Das MB-Manual/Handbuch kann dazu eventuell Klarheit bringen, auch ob gegebenenfalls für die Gehäusefrontanschlüße auf einen anderen USB-Anschluß gewechselt werden kann.
Meist hilft nur ausprobieren.

Möglicherweise genügt auch eine gründliche Komplettreinigung aller Hardwarekomponenten im PC!
Ich hatte erst kürzlich zwei solcher Problemfälle, wo allerdings allein die gründliche Reinigung, einen gewohnt problemlosen PC-Betrieb ermöglichte.

Eine zu volle Betriebssystempartition kann, z.B. auch erheblich Probleme, mit ähnlichen/gleichen Ergebnissen hervorrufen, oder den PC/Betriebssystem-Start unterbinden.
Möglichst mindestens 15% der gesamten Betriebssystempartitionsgröße freilassen!
Man kann dazu ein "Limit" einstellen, ab welchen Füllungszustand dazu eine Warnung ausgegeben wird. 
Standardmäßig ist diese jedoch deaktiviert!

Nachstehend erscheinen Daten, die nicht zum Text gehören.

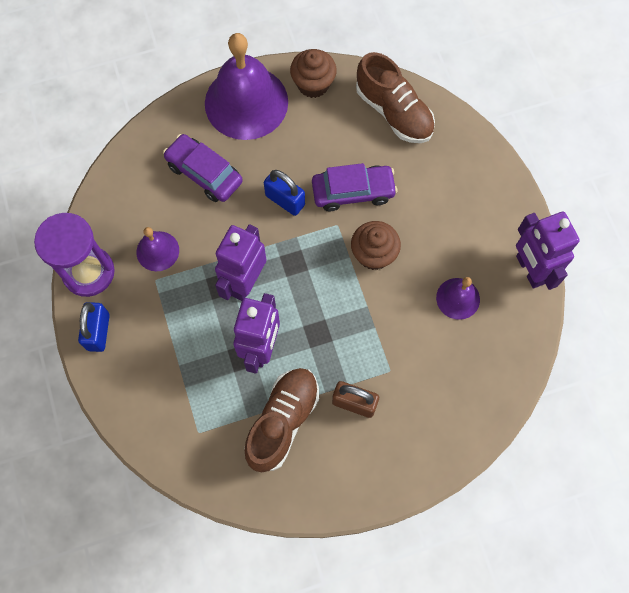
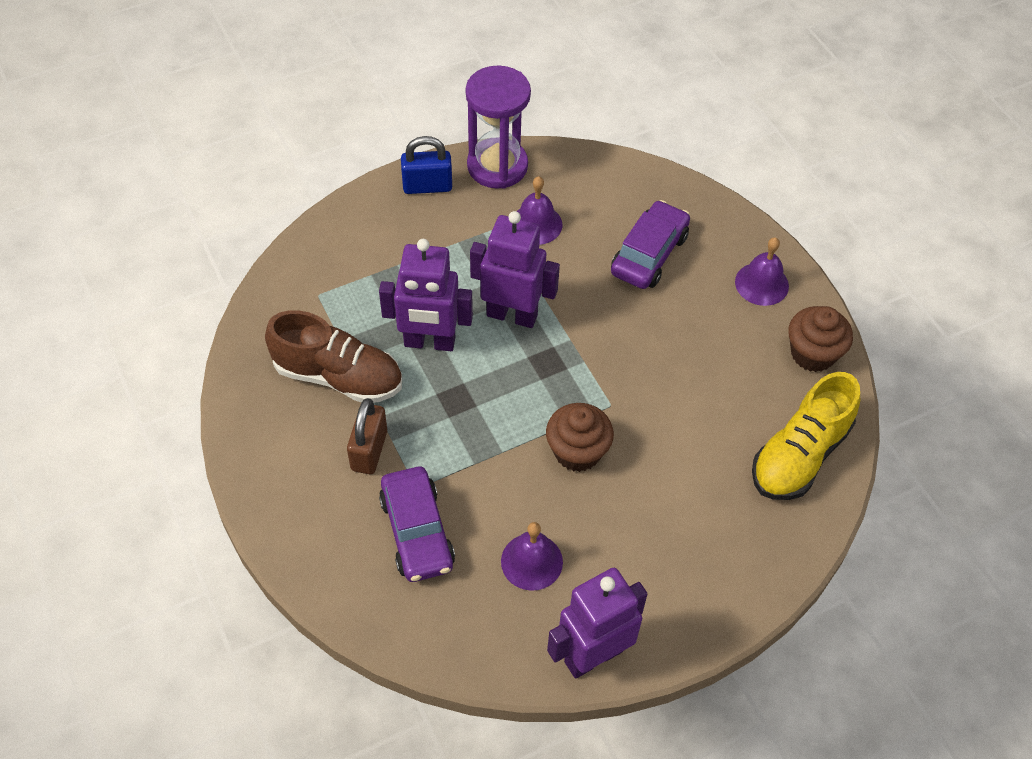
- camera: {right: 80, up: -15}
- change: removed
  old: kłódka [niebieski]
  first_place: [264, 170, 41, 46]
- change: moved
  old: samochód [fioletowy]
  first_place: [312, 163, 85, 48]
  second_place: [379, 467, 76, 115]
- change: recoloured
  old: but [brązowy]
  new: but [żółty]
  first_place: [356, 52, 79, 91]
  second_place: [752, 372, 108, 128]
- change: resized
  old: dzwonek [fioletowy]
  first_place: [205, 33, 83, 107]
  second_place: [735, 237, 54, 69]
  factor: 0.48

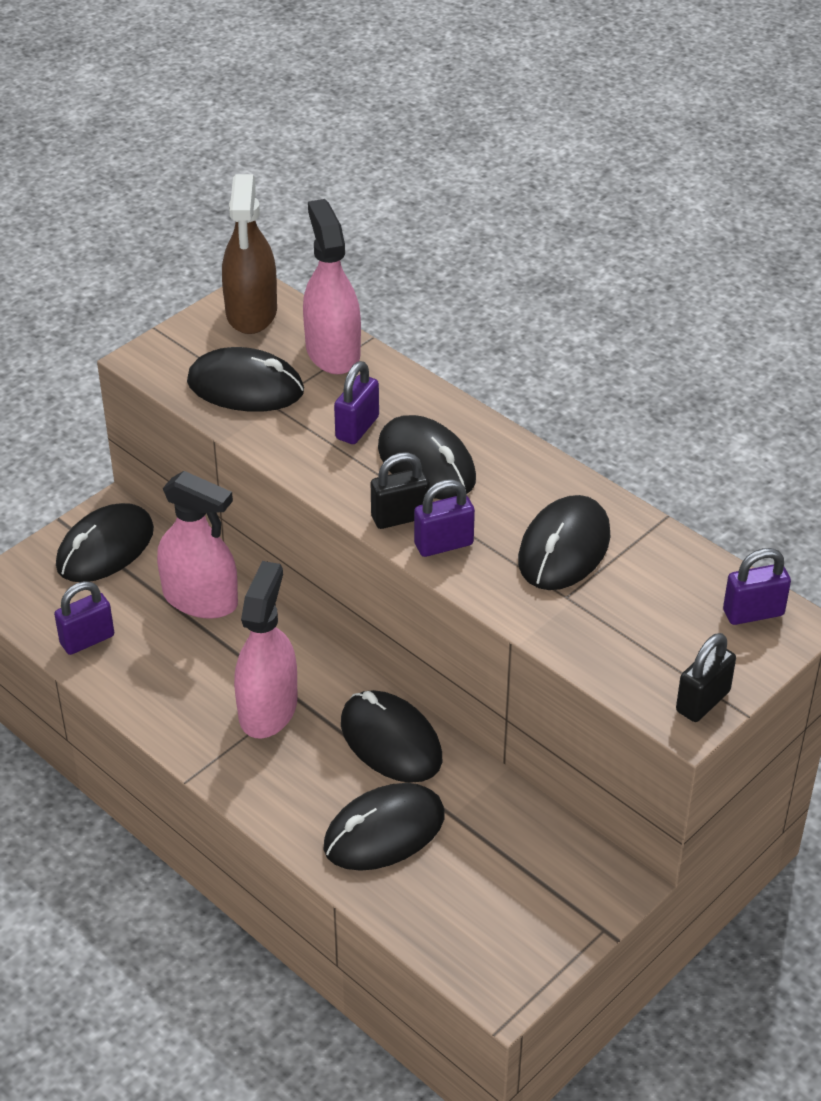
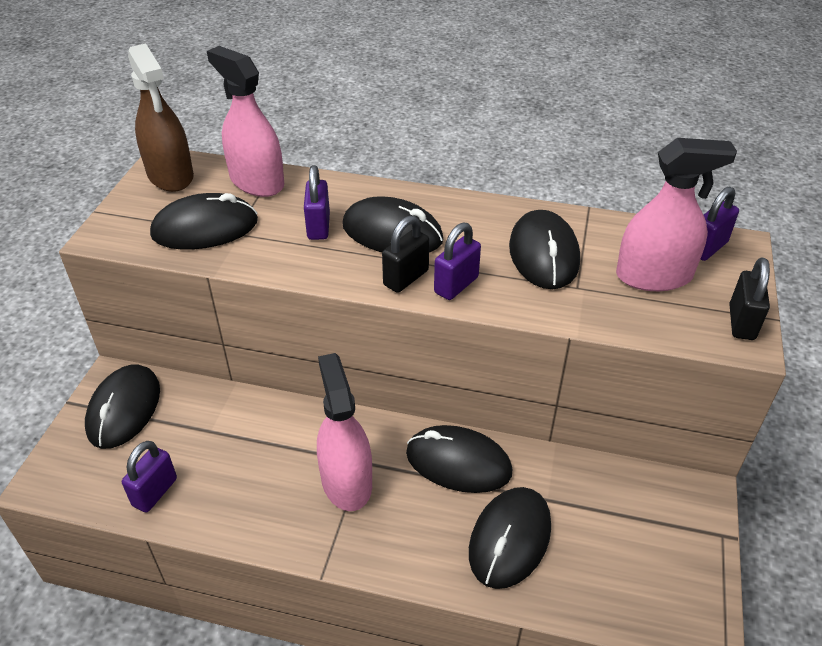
- camera: {right: -30, up: 0}
- change: moved
  old: spryskiwacz [różowy]
  first_place: [157, 471, 81, 148]
  second_place: [616, 138, 121, 153]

Das die Heimnetzgruppe nicht eingerichtet werden kann, könnte daran liegen, das der PC in diesem Punkt nicht im "Privatmodus" läuft!
Das ist über das Einstellungsmenü eventuell nachzuholen, dann läßt es sich dazu bewegen.

Um beim BIOS letztlich enden zu wollen, probier doch erneut die ältere Version und installiere auch die entsprechenden Treiber für das MB neu, oder nach.


----------



## Cuddleman (14. März 2014)

Ergänzung zu Festplattenpartition:

Es muß nicht unbedingt nur eine volle Betriebssystempartition sein, es kann auch eine auf der selben Festplatte eingerichtete volle Partition ohne Betriebssystem sein, um einen normalen/überhaupt einen PC-Start zu verhindern.
Gleiche Auswirkung ist erkennbar, wenn bei mehreren Festplatten, nur eine Festplatte, oder eine darauf befindliche Partition, zu voll ist!
Gut wenn dann wenigstens der Überschreibschutz aktiv ist!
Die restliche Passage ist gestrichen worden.